Sebagai daerah peternak sapi, Lombok Timur memiliki daya saing komparatif secara nasional: (1) populasi sapinya termasuk penyumbang sapi nasional, (2) ternak sapi sebagai modal sosial yang turun temurun dan melekat di masyarakat, (3) kondisi geografi Lombok Timur cocok untuk pengembangan peternakan sapi, (4) tempat pemurnian sapi Bali Nasional, (5) daya dukung SDA cukup tersedia, (6) bebas berbagai penyakit hewan menular strategis, (7) daerah surplus sapi, (8) sumber ternak bibit dan ternak potong nasional.
Isu yang menarik, yang terjadi beberapa minggu ini yaitu banyak peternak sangat kecewa dengan program 10 juta sapi yang sudah dijanjikan oleh pemerintah daerah melalui HKTI ini. banyak masyarakat mulai merusak kandangnya karena sampai saat ini sapi yang dijanjikan belum juga menjadi kenyataan.

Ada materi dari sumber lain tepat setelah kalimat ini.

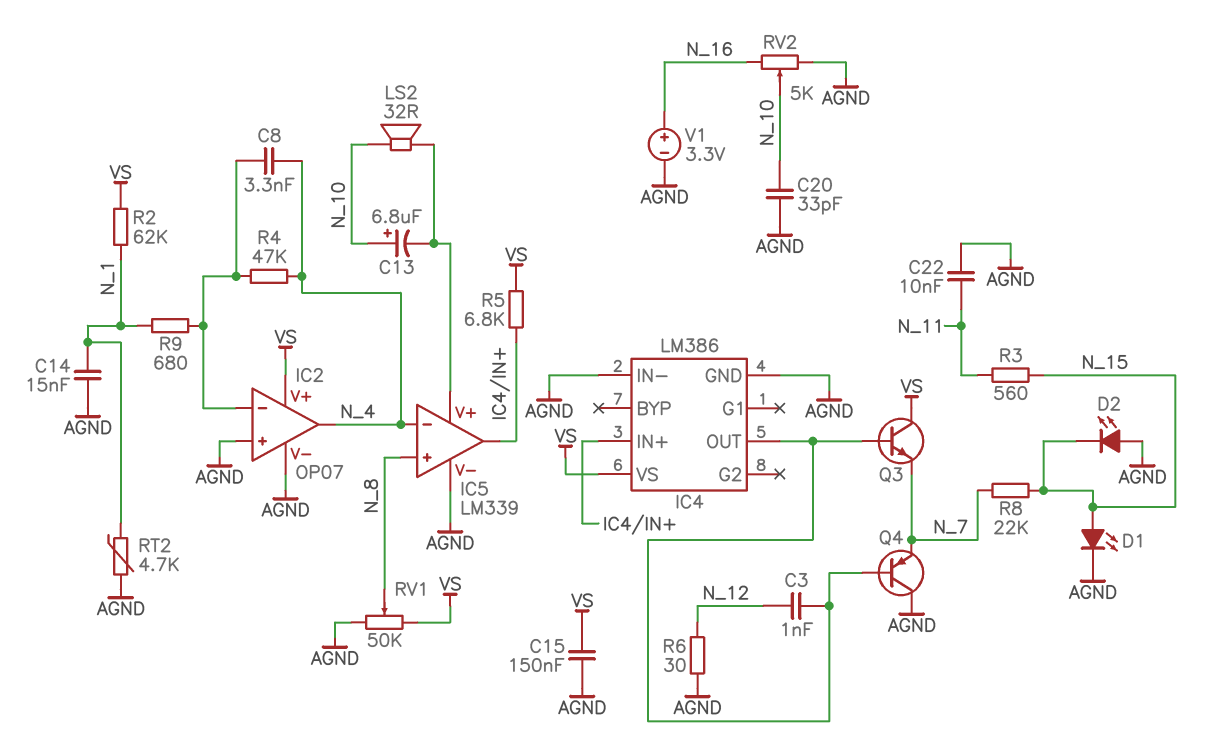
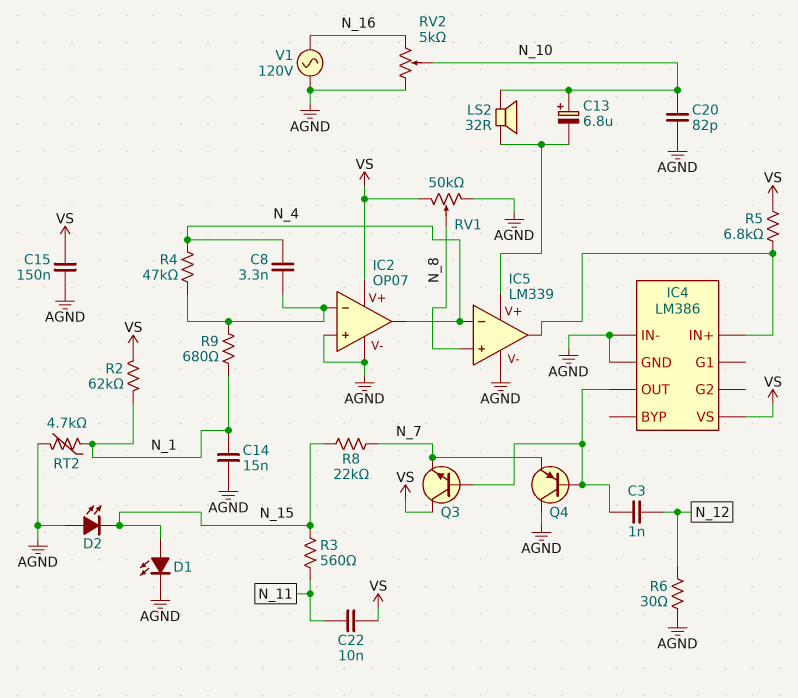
C20: 33pF (AGND, N_10) -> 82pF (AGND, N_10)
C22: 10nF (AGND, N_11) -> 10nF (N_11, VS)
V1: 3.3V (plus N_16, minus AGND) -> AC 120V (AGND, N_16)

Lalu apa yang sebenarnya terjadi? Kemana pemerintah daerah dalam hal ini wakil bupati Lombok Timur sebagai ujung tombak program ini?.
kita sebagai masyarakat akan menunggu dan menunggu realisasinya. Karena masyarakat tidak mau tau bagaimana sumber pendanaan program ini. Apakah bersumber dari APBN, APBD ataupun kerjasama dengan swasta atau luar negeri. Masyarakat hanya menginginkan kepastian sebuah program. Semoga program-program kedepannya tidak hanya menjadi ajang politik semata sehingga masyarakat yang selalu menjadi korbannya.